Mais le mot Anglois (en français ancien) ou Anglais avait également un autre sens que celui d’un habitant de l’Angleterre. Il désignait au XVème siècle un créancier acharné à obtenir ses créances.

Ceci n’explique pas cependant l’origine de l’expression. Ne viendrait-elle pas alors de l’argot où le verbe anglaiser signifiait voler. Celui qui en détrousse un autre, qui l’anglaise, ne le crie par sur les toits et aurait plutôt intérêt à disparaître le plus discrètement possible, d’où filer à l’anglaise.

Il existe un synonyme de « filer à l’anglaise ». Moins élégant certes. C’est « pisser à l’anglaise ».

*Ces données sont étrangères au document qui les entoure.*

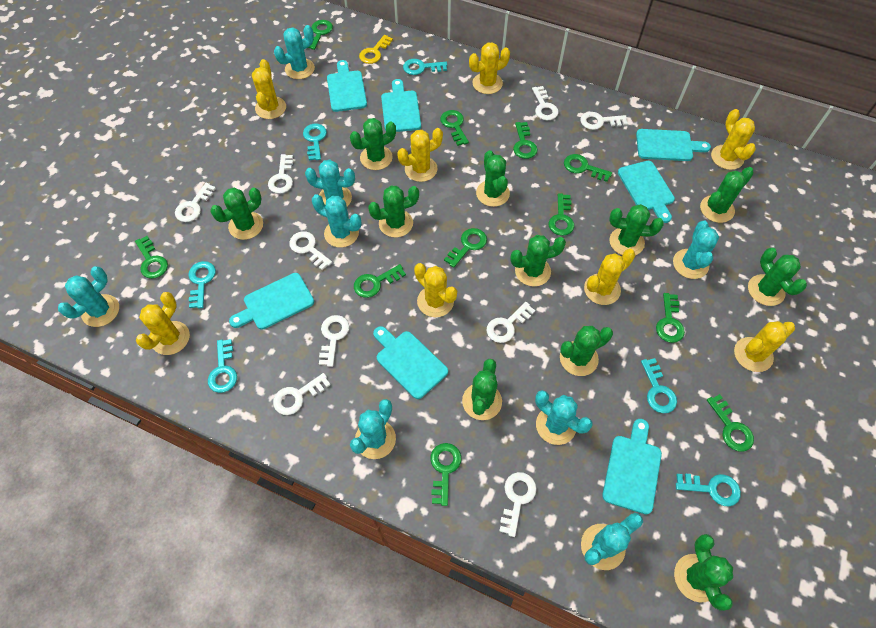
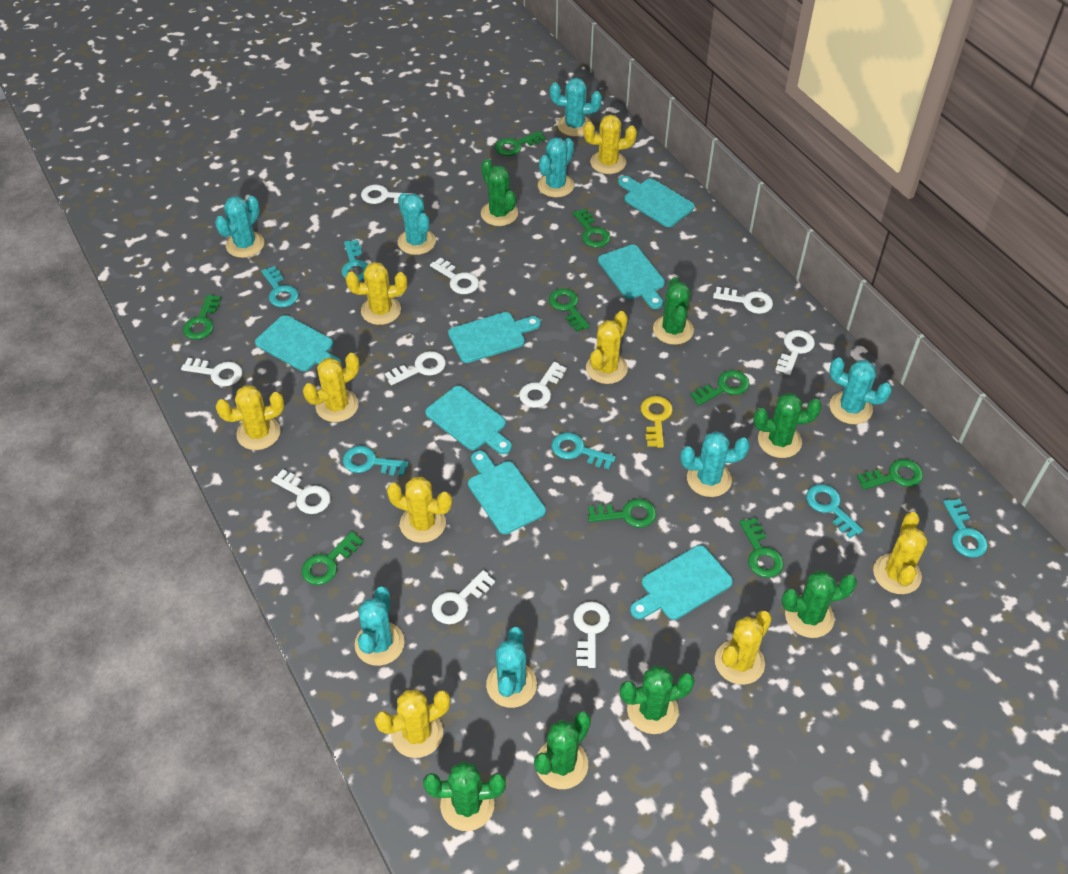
green cactus: 11 -> 7
green key: 11 -> 9
white key: 9 -> 10
yellow cactus: 8 -> 9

La guerre entre Français et Anglais n’aura-t-elle de cesse ? Les guerres sur mer et sur terre se poursuivent par des invectives, joutes verbales, moins mortelles que les précédentes mais tout aussi douloureuses ? « Pisser à l’anglaise » signifie que l’on désire échapper à une situation inconfortable. Le mot Anglais vient ici du nom que les élèves de l’école militaire de Saint-Cyr, les Saint-Cyriens, donnaient à leurs latrines.

On prétexte alors avoir « un besoin pressant », en d’autres termes, devoir aller à l’Anglais, c’est-à-dire aux toilettes, mais pour en réalité disparaître par la même occasion.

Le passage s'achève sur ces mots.